The key provisions of privilege between spouses are that courts cannot force husbands or wives to disclose the contents of confidential communications made during marriage—nor can either spouse be compelled to testify against the other. These rights, which endure even after a marriage is dissolved, are designed to protect the honesty and confidentiality of marriage. However, these protections do not prevent one or the other spouse from testifying against the other in court (should they choose to do so).

Special Considerations

To ensure confidential status in a privileged communication relationship, the communication made between the two parties must take place in a private setting–for example, a meeting room–where the parties have a reasonable expectation that others might not overhear them.

However, the privileged status of the communication ends if–or when–the communication is shared with a third party that is not part of the protected relationship. However, a person who is an agent of the recipient of the information—an accountant's secretary, say, or a doctor's nurse—is generally not considered to be a third party who jeopardizes the privileged status of the communication.

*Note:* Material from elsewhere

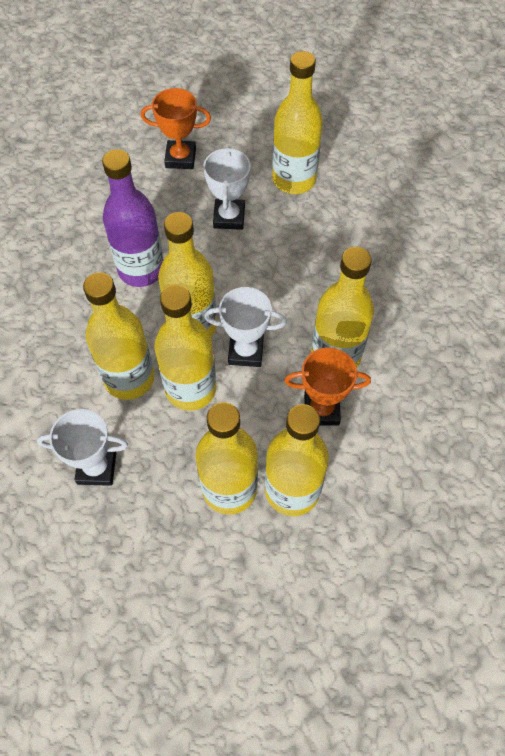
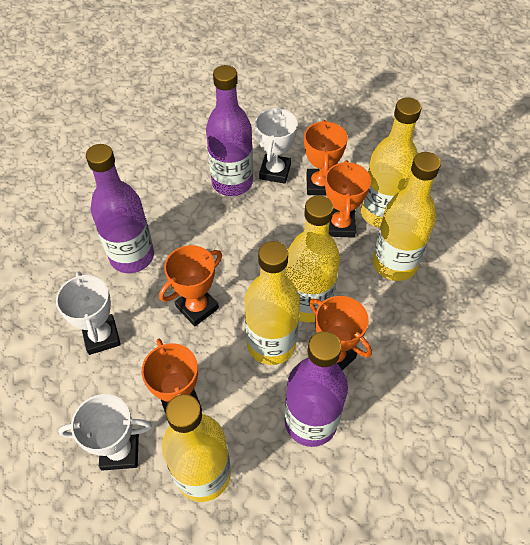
orange trophy: 2 -> 5
purple bottle: 1 -> 3
yellow bottle: 7 -> 5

It is important to keep in mind that there are situations where privileged communications stops being private. For example, if there have been disclosures of harm to people, or the threat of harm to people in the future. Communications with medical professionals are not protected when the professional has reason to believe the patient may bring harm to themselves or others.

The lack of protection typically extends to suspected abuse of children or other vulnerable people, such as the elderly or disabled. Even between spouses, privileged communication typically does not apply in cases involving the harm, or the threat of harm, to a spouse or children in the couple's care, or to crimes jointly committed with the other spouse.